Her influence is most evidenced in her spiritual teachings especially in her sermons which were eventually written down and comprise the book El libro del conorte (The Book of Consolation). These sermons reflect a stylized form that includes a novel retelling of a gospel pericope, descriptions of allegorical pageants that take place in heaven on major feasts, and interpretations pertinent to those seeking spiritual growth. People of all classes, including Cardinal Cisneros, the confessor to Queen Isabella, and the Emperor, came to hear her.

In 1621 Mother Juana's beatification process was officially opened in Rome. She was declared "venerable" in 1630, but the official process was never concluded. The cause for her formal canonization was reopened in 1986 and is still in process.
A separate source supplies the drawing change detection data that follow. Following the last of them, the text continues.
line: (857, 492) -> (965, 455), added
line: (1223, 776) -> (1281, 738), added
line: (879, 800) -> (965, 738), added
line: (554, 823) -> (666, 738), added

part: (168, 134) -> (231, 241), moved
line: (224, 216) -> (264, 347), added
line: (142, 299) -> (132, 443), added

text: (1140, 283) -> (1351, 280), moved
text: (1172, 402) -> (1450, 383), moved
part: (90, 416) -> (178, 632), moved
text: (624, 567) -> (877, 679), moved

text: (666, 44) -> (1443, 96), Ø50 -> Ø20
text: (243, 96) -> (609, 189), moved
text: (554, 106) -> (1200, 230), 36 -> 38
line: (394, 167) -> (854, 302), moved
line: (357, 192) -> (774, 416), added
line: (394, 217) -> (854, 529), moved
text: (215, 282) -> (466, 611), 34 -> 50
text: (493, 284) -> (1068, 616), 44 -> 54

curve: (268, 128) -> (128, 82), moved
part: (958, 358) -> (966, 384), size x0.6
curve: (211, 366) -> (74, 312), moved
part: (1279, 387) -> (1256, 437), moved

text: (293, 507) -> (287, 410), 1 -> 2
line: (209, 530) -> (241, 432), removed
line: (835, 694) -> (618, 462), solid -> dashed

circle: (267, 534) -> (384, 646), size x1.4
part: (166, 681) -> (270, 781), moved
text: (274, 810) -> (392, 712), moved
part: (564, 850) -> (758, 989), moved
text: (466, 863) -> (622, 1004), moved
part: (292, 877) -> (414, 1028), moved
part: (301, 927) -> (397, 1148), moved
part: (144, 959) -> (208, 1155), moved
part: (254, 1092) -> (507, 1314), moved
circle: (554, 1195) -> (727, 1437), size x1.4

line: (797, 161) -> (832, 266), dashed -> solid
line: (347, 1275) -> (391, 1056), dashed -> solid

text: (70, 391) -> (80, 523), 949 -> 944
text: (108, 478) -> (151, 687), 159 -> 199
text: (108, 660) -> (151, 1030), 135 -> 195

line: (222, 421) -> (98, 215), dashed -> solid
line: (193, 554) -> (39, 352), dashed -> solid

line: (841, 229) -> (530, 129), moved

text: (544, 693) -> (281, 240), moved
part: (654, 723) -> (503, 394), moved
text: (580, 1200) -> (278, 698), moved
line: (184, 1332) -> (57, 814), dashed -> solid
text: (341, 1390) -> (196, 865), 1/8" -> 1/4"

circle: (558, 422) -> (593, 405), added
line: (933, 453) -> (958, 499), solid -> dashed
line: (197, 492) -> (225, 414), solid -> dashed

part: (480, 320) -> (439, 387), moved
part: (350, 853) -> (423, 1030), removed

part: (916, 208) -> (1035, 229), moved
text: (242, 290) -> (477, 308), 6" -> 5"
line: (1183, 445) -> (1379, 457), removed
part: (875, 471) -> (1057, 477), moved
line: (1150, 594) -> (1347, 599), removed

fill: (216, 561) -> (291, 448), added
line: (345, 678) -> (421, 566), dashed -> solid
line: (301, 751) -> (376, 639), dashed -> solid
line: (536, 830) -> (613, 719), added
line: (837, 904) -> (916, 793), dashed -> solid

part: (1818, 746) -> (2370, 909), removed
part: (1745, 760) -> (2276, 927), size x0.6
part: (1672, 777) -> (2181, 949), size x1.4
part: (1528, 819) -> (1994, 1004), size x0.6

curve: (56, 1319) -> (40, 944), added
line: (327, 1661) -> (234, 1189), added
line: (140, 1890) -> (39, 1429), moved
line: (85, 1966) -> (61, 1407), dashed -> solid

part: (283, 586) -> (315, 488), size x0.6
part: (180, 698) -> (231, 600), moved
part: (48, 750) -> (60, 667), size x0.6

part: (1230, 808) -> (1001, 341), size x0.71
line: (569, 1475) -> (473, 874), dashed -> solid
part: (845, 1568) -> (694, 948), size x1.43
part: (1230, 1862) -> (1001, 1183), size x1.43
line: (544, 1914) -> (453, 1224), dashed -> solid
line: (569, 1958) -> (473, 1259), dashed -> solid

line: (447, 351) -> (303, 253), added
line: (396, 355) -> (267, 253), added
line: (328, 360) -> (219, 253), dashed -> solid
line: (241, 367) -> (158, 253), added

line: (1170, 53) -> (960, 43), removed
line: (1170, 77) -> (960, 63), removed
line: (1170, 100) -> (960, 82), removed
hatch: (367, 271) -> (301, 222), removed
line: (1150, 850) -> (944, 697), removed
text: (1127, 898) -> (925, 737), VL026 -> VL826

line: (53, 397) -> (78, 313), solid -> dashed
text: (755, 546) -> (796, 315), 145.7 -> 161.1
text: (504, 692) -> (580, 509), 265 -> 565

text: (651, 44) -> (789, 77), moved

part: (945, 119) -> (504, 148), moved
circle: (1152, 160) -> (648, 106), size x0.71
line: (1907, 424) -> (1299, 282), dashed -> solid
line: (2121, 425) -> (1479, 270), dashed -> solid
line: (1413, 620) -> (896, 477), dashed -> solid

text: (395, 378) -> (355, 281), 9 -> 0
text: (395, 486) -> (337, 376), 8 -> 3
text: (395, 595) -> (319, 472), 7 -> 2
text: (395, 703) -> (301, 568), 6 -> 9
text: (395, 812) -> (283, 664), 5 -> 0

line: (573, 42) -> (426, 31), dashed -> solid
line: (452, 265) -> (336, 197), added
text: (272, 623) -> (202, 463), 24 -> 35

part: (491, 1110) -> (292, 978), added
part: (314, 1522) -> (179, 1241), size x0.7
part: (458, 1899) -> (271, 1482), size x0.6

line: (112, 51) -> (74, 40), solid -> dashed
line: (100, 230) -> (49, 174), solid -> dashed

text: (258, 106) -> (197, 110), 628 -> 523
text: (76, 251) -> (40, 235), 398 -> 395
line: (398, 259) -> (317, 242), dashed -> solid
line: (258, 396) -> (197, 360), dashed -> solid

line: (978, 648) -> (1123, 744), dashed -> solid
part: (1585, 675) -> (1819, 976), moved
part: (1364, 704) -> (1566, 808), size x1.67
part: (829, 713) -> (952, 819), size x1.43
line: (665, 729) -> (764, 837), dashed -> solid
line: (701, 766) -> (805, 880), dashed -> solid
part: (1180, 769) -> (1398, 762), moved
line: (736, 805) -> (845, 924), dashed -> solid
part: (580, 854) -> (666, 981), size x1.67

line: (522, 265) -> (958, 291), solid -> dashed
Bibliography: i. garcia de andres, La Santa Juana, Grande y Legitima Maestra Franciscana (Separata de "Vedad y Vida"1994). r. surtz, The Guitar of God: Gender, Power and Authority in the Visionary World of Mother Juan de la Cruz (Philadelphia 1990); Writing Women in Late Medieval and Early Modern Spain: The Mothers of Teresa of Avila (Philadelphia 1995).